To those doing assignments, be it single or collective projects, here’s a reminder to resist the stress and do it for your own reasons. This is another condensed Cleaver passage (one of many where he crams commonsense into a comprehensive takedown of the systems in which we are caught):
‘In school, students are prodded from a very early age to compete against each other for grades and honors. In the short run, it is a means of control; in the long run, they are being conditioned to compete in the waged workplace. Such competition in the class room is complemented and reinforced by competition in sports, whether between individuals or teams. In the case of teams, the enflaming of “animal spirits” is central to the realization of the powers of “cooperation” – to the point of encouraging animosity, scorn and hatred against other teams. At the level of the school system, interscholastic competition is institutionally encouraged not only in sports, but also in music, in debate and in science fairs. Along the dark path to popularity and social status, competition is also fostered between boys and girls, and among boys vis-à-vis girls and among girls vis-à-vis boys. In many places, it is also fostered between castes, ethnicities and races. From secondary school through the university, “school spirit” is roused with marshal band music and pep rallies pitting students against students, often with violent language and mob antagonism. Beyond the shop floor, the family and the school, capitalists have fostered competition throughout society, from professional sports through music, film, fashion, beauty and cooking contests to soap operas, electoral politics and the judicial system. Even where it organizes collaboration-from collective school projects through corporate ones to sports teams-it carefully structures it within a wider framework of competition’ (Cleaver 2019, 288)

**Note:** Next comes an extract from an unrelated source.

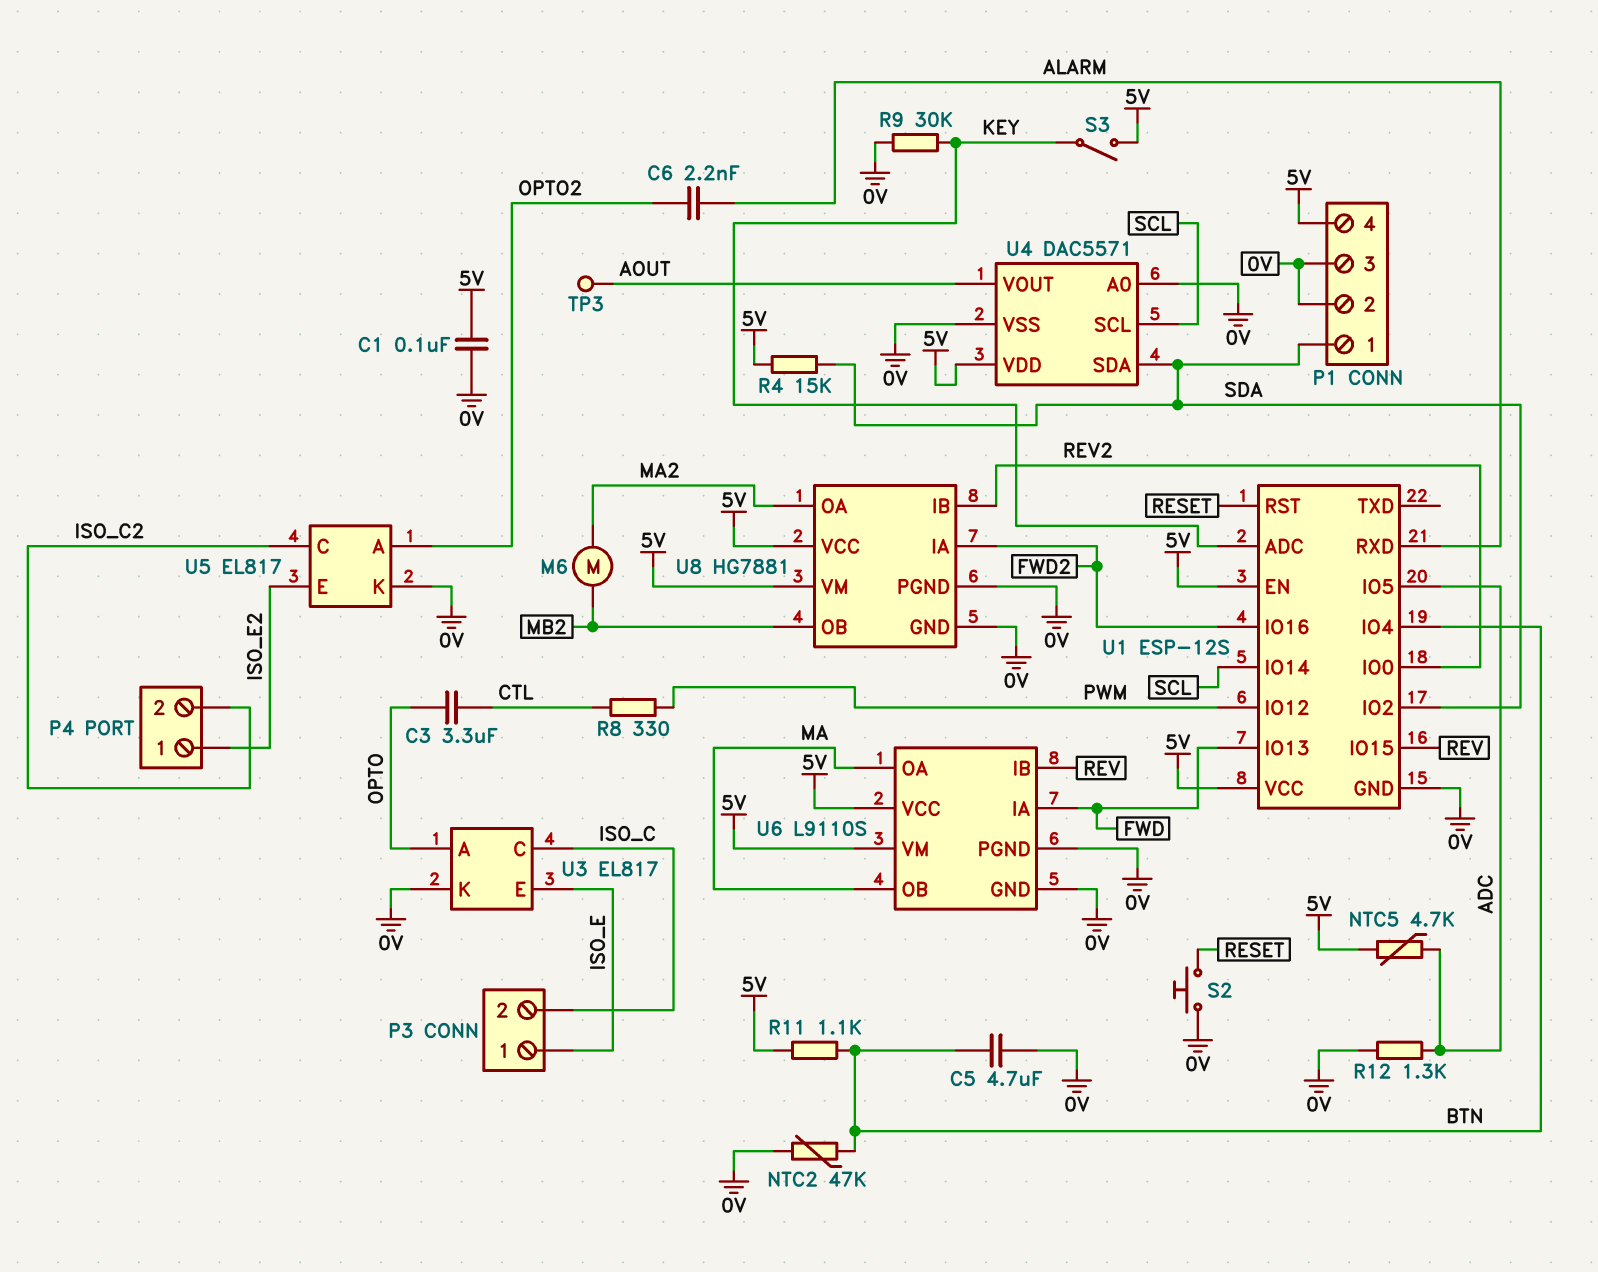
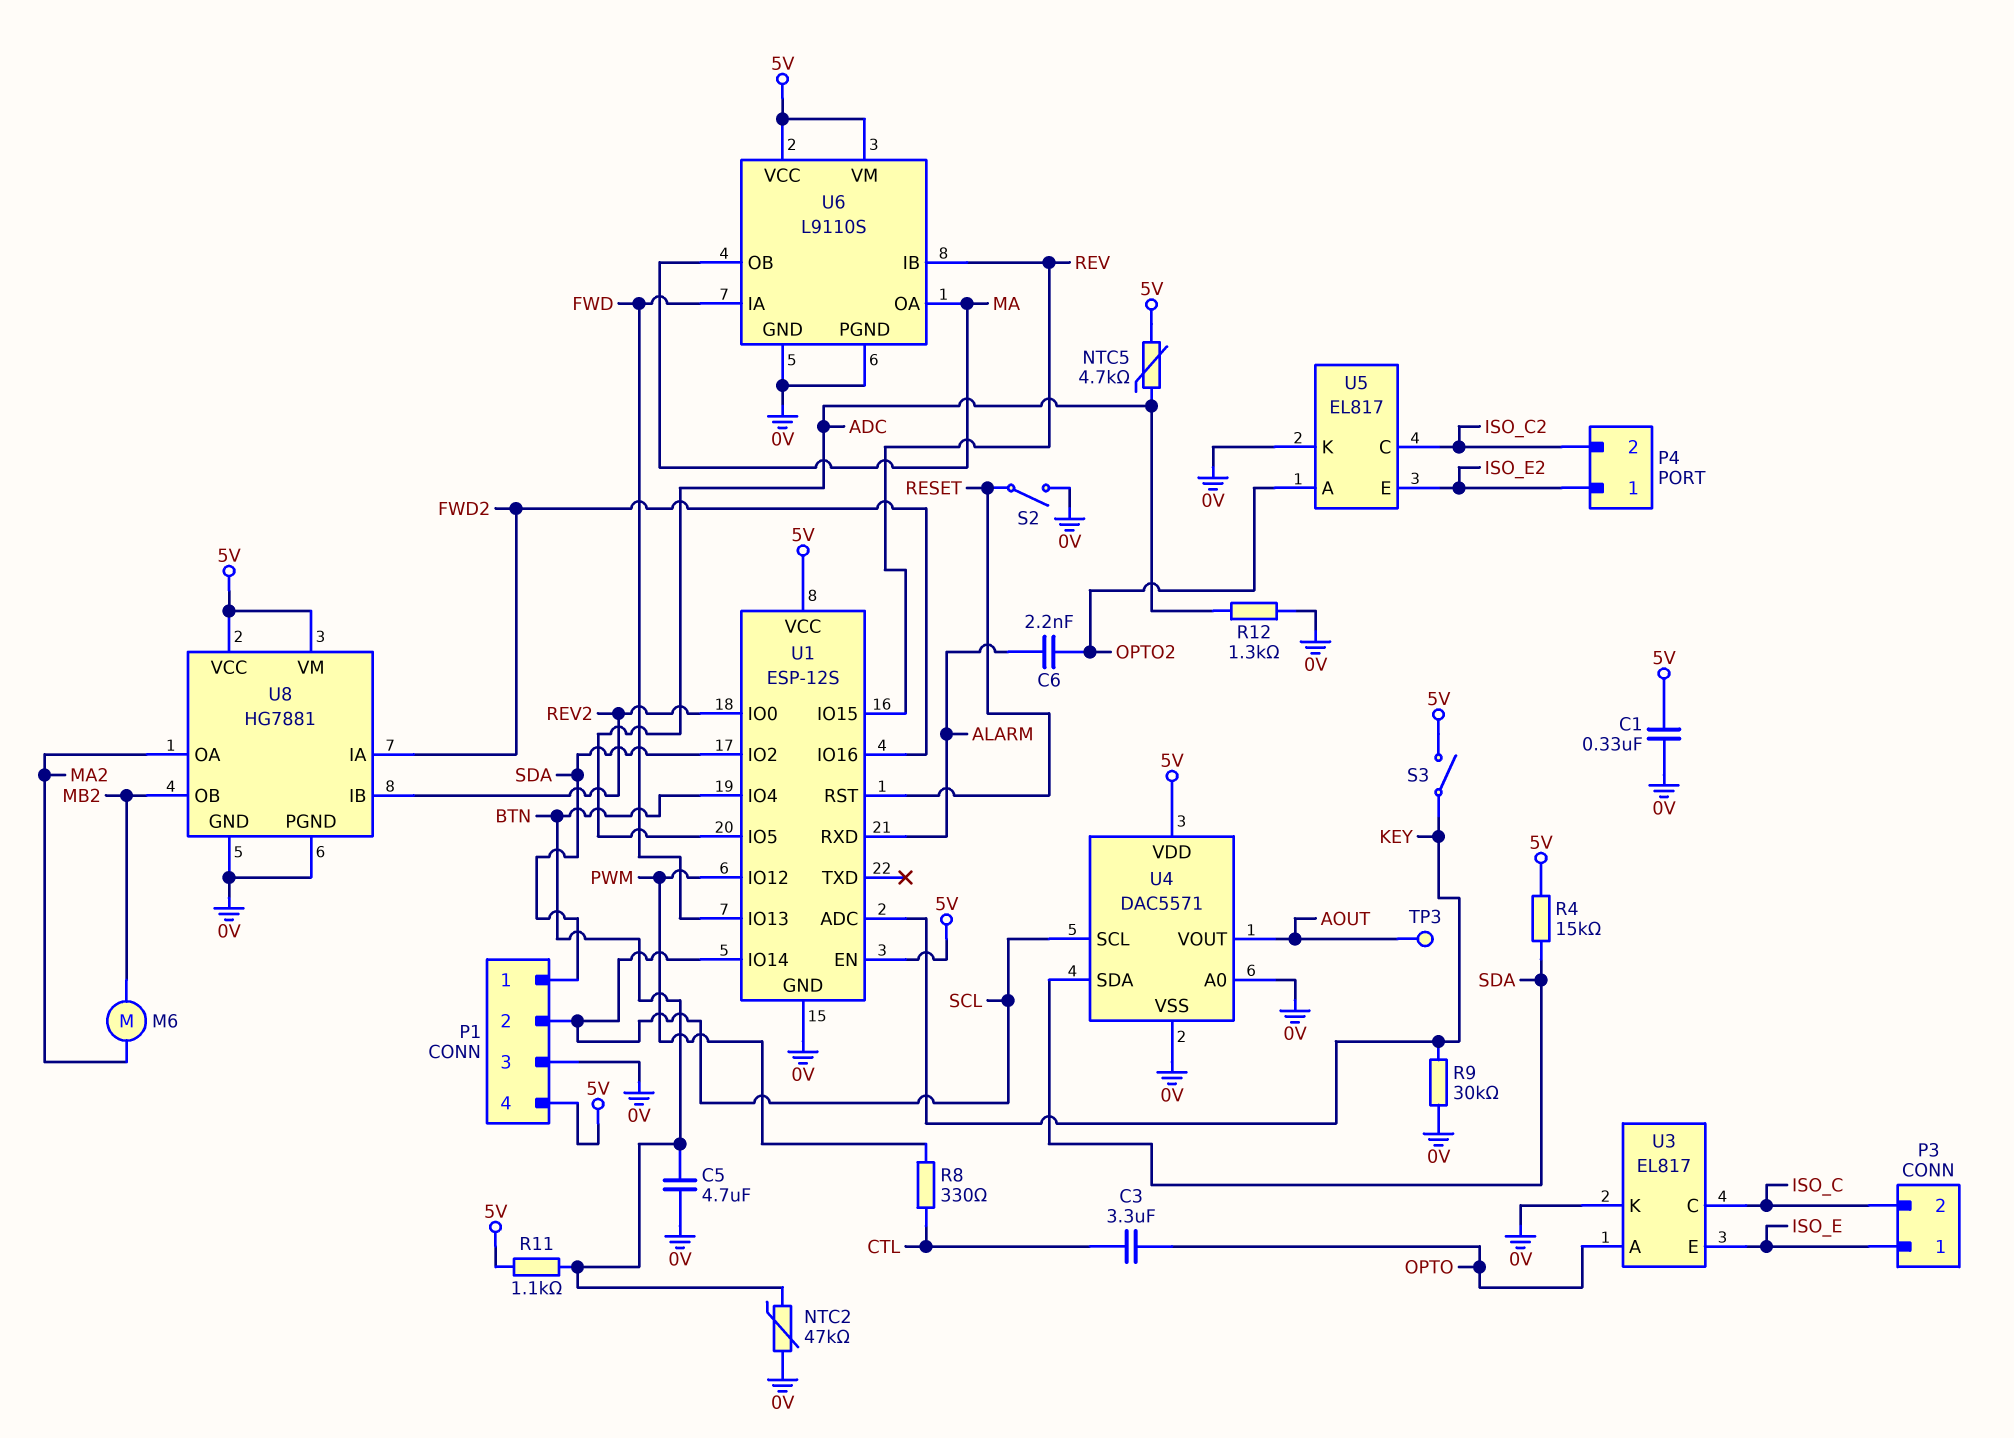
C1: 100nF (0V, 5V) -> 330nF (0V, 5V)
P1 pin 2: 0V -> SCL
S2: button (0V, RESET) -> switch (0V, RESET)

This is a well chosen quote. As the son of college, university, and high school coach , I grew up in this world besides having it in my own schooling. It raises the question of can we have sports (and the other contests mentioned) without the negative aspects of competition. Is socialist competition possible at all or is it just a concession to a mostly capitalist world and a use of nationalism to gain social control over the people? I have wondered about these questions for over 60 years. I am now 73.